A senior righthander at Hagerty High in Oviedo, Fla., Eflin caught the eyes of scouts last summer with his projectable frame, easy arm action and delivery. Coming into the season, he ranked 34th among high school draft prospects, but he hasn't always been viewed as a pitching prospect.
"I've known Zach since he was in eighth grade," Hagerty head coach Jered Goodwin said. "He came on early as a hitter. He came in at about 5-foot-10 and by the end of his freshman year he was 6-foot-3. He just hit a growth spurt and had some growing pains with it. For the first year or so, we just let his body grow."
During his sophomore year, Eflin started throwing well and closed out the district final game against Oviedo High and righthander A.J. Cole, a fourth-round pick that year and recipient of a $2 million signing bonus.
Hagerty has a strength coach who competed in weightlifting competitions when he was younger, so he has brought explosive workouts to the program. There is the usual work with bands, but players also do heavier resistance and have routines for the core and upper body. They also have three sets of tires—350, 450 and 550 pounds—that they flip, a 20-pound sledgehammer that they swing at different angles, and sleds for resistance running.
"Right now we have four guys on our team that are (throwing) 88-90 mph and above," Goodwin said. "It's obviously paid dividends for our staff."
Eflin can attest to that statement, and it's one of the reasons his draft stock is on the rise.
"The strength has caught up with the ability to repeat the arm action and delivery," an area scout said. "It's one of the cleaner arm actions and deliveries you can have as a prep. He's done a good job of building arm strength and strength of the body."

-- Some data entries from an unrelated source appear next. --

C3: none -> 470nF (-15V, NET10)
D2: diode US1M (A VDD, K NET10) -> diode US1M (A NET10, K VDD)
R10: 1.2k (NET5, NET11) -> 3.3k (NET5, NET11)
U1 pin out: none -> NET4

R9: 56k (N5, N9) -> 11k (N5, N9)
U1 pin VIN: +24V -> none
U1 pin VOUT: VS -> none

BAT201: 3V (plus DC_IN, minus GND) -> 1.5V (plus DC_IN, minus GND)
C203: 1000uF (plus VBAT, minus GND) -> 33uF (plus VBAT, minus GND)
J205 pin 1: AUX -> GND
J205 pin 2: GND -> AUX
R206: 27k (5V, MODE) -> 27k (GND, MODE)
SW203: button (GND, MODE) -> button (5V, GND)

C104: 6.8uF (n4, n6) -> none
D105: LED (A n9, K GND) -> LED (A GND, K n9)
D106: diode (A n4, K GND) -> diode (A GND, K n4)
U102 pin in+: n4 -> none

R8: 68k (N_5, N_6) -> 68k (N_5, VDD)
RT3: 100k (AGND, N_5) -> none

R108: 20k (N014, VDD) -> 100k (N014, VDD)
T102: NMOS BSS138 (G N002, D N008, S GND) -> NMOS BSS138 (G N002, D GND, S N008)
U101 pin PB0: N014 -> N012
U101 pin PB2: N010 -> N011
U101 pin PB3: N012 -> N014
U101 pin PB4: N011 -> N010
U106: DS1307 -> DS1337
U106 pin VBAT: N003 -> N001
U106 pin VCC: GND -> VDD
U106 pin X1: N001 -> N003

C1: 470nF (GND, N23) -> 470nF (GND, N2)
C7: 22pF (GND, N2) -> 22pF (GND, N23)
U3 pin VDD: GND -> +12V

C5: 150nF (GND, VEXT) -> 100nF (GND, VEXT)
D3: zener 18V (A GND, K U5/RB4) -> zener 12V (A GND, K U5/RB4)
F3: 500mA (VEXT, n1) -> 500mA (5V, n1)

After ranging from 89-93 mph with his fastball last summer, Eflin was sitting at 92-93 mph this spring and has reached the mid-90s. His best secondary offering is a plus changeup with sink. He uses a knuckle-curveball that's still a work in progress, but it has improved this spring and has a chance to be a power pitch with good depth. The draft is still too far away to determine exactly where Eflin could be picked, but it's obvious he has a chance to go early.
Through his first 26 innings this spring, Eflin was 3-1, 0.00 with 46 strikeouts and five walks. Opponents were hitting .091 off of him and scored just three unearned runs.
"An outing doesn't go by without there being some sort of heat in there," the scout said. "There's some sort of decision maker with presence there. Every time you walk in the park you feel he's a high profile guy that you're looking at in the first couple rounds."
Having the opportunity to sign a pro contact or earn a scholarship is enough for most high school players to push themselves and work hard, but Eflin has something different that motivates him. His 19-year-old sister, Candace, is autistic and they share a special bond.
"My relationship with my sister is very special," Eflin said. "It's not like a normal relationship. She's the most important thing in my life. I've been with her every step of the way and she's been with me. I'm blessed to have her in my life. I feel like if she was normal I wouldn't have worked so much."
But Eflin shows more than just love for his sister. He and his teammates help with the Challenger Division of the local Little League, a level of baseball and softball designated for kids with mental and physical handicaps. They go every Wednesday and Saturday when there isn't conflict with a game to spend time with the players.
"You get to see the kids off the field and how they react and how humble all of them are," Goodwin said. "It's a pretty cool thing. Stuff like that tells you what type of kid Zach really is. There's not a time he's going to miss unless we have a game."
Eflin is a self-described family man and even babysits Goodwin's 5- and 3-year-old children. His decision to commit to Central Florida was influenced by how close he is to his sister and family. Eflin lives near the campus and grew up going to Knights baseball games. Pitching there would afford him a chance to pitch for a Division I program while getting an education, but the chance to play professional baseball may force a difficult decision. However, Eflin doesn't seemed fazed by potentially moving farther away and for longer periods of time.
"I'm a family man, but if it comes to it, I can cope," he said.
That decision is still a few months away, but at this rate, a team could have reason to make bypassing college a little easier.